In our implementation, we sorted a set of numbers in the range 0 to 100. The numbers were divided by the root node in such a way that all numbers in the range 30 to 60 were sent to node two and all numbers in the range 60 to

100 were sent to node three. The numbers in the range 0 to 30 were retained by the root node. Quicksort is performed by the three nodes independently and the results are sent back to node 1 for display. This program is given in the appendix. Thus parallel quicksort was implemented using three nodes.

## Chapter 6

## Conclusion

Sorting is a candidate for parallel solution because many algorithms have an element of divide-and-conquer. That means the task is carried out by dividing it into some number of smaller, simpler tasks each of which is repeatedly divided until only trivial tasks remain. Such a strategy identifies independent parts of the original problem, which can be tackled concurrently.
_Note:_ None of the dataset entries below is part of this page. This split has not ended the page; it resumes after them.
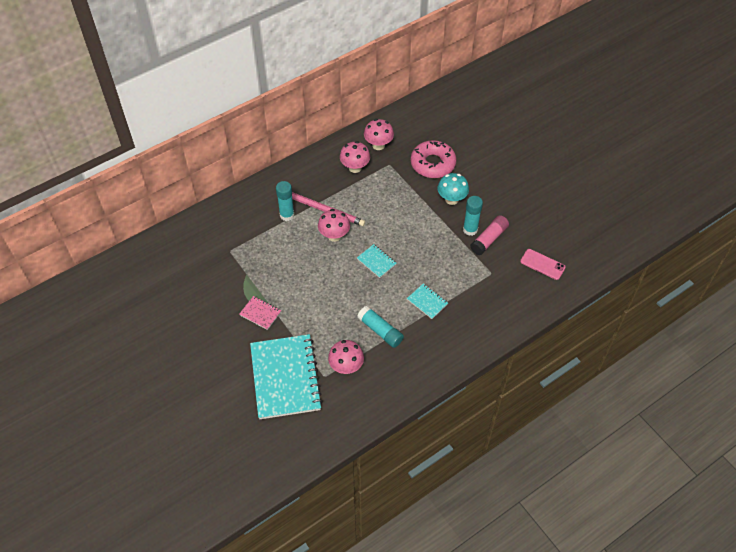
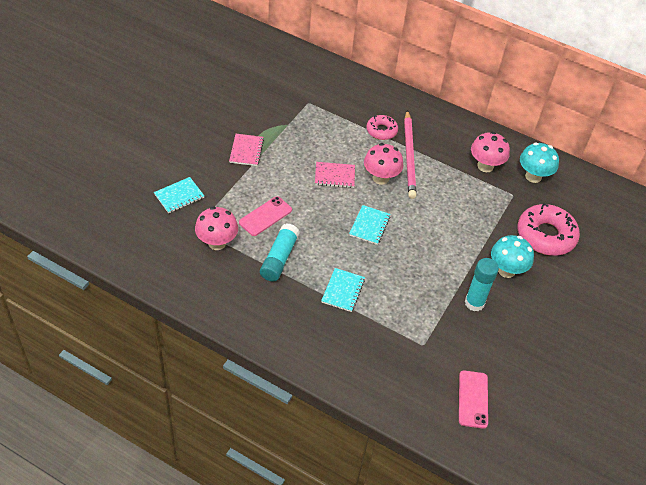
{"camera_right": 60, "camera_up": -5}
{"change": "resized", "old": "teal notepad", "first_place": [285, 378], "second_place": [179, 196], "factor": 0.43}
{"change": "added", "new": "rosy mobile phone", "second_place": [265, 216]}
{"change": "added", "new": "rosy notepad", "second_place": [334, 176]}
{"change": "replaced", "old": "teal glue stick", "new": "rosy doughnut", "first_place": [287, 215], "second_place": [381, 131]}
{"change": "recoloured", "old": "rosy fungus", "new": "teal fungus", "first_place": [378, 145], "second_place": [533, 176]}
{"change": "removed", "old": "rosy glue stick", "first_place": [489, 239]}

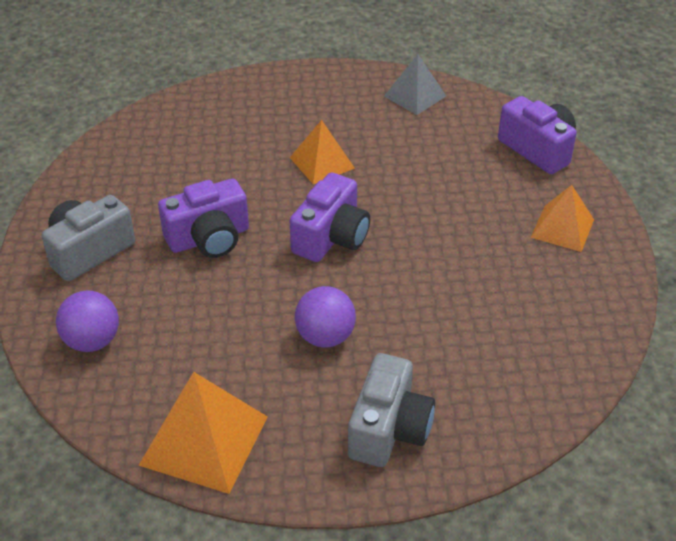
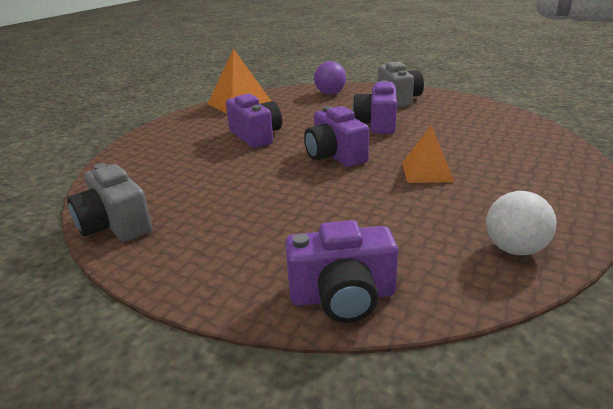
{"camera_right": 125, "camera_up": -15}
{"change": "moved", "old": "gray camera", "first_place": [389, 429], "second_place": [115, 225]}
{"change": "replaced", "old": "purple sphere", "new": "purple camera", "first_place": [325, 337], "second_place": [256, 136]}
{"change": "replaced", "old": "gray solid pyramid", "new": "pure white sphere", "first_place": [414, 96], "second_place": [514, 249]}
{"change": "removed", "old": "orange solid pyramid", "first_place": [562, 228]}

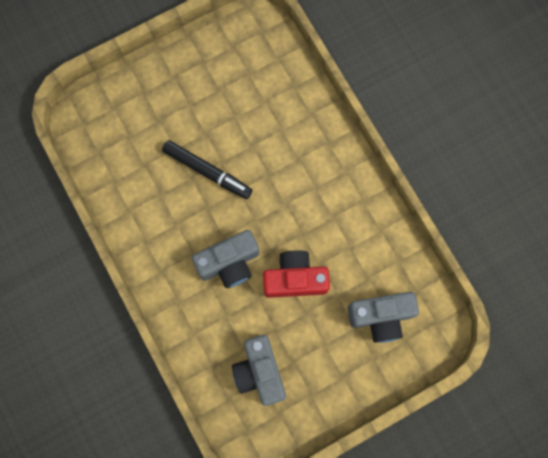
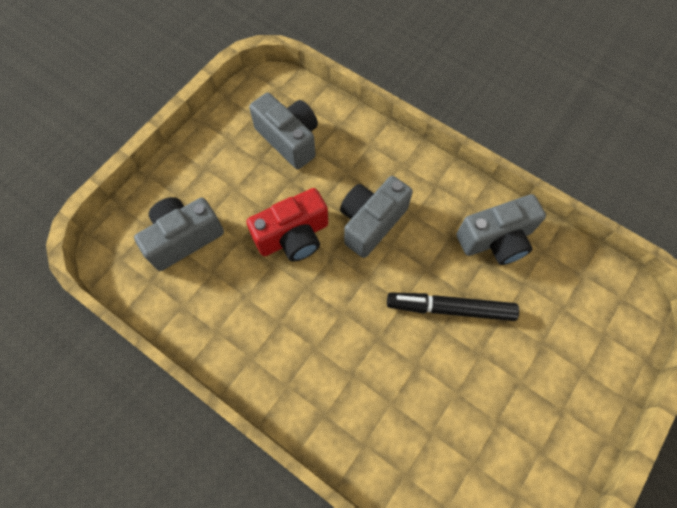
{"camera_right": 155, "camera_up": -10}
{"change": "added", "new": "gray camera", "second_place": [496, 240]}

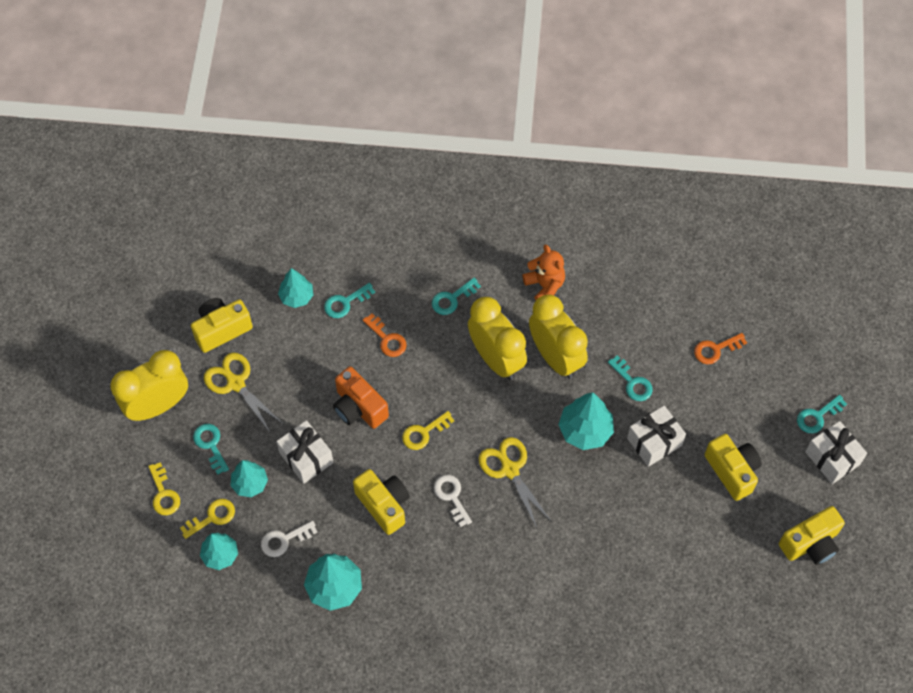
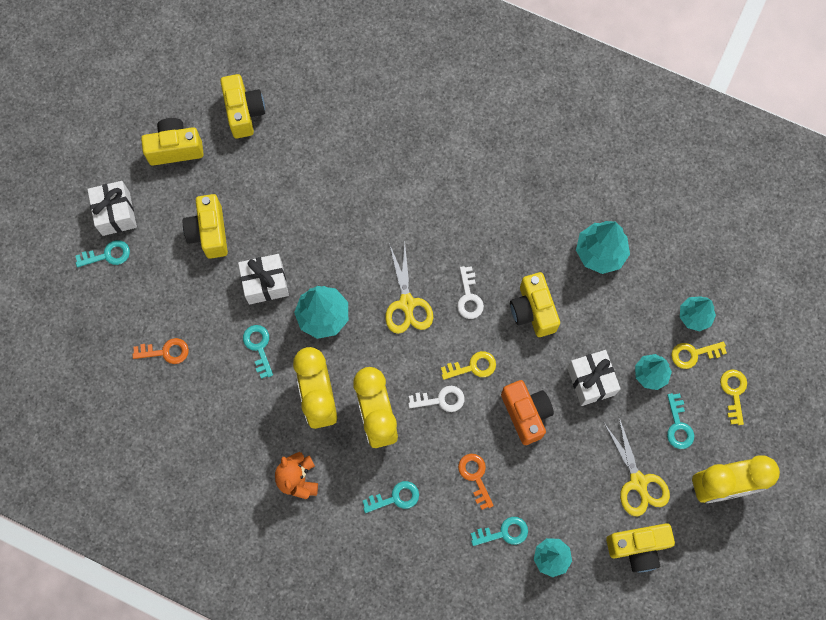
{"camera_right": -160, "camera_up": 10}
{"change": "added", "new": "yellow camera", "second_place": [244, 112]}
{"change": "moved", "old": "pure white latchkey", "first_place": [284, 540], "second_place": [441, 400]}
In this thesis parallel sorting algorithms have been implemented on a network of transputers. By using transputers and a "C" language compiler which exploits the concurreny features of transputers, one can code algorithms which perform parallel processing. The way to realize the full performance potential of any multiprocessor system lies in the even distribution of the workload. It has been seen that the transputer offers a good programming environment to work with parallel algorithms. Any application which runs at present on an array processor can be implemented on an array of transputers.

It has been reported that a lot of time has been spent by system designers trying to devise mechanisms for interprocess communications, task scheduling and process synchronization [11]. By providing a software environment such as the one used for this research the system designer can concentrate on aspects of concurrency and architecture of large systems.

Many parallel algorithms such as for sorting can be developed and implemented.

In this thesis the parallel implementation of serial sort algorithms such as the bubble sort and the binary tree selection sort have been implemented. An algorithm for running parallel quicksort has also been implemented. The connections of the links of each transputer has also been discussed. The concurrency features of the TCX "C" compiler were used while programming the algorithms. These included features to start parallel processes and the use of channels to achieve synchronization between processes and process allocation routines.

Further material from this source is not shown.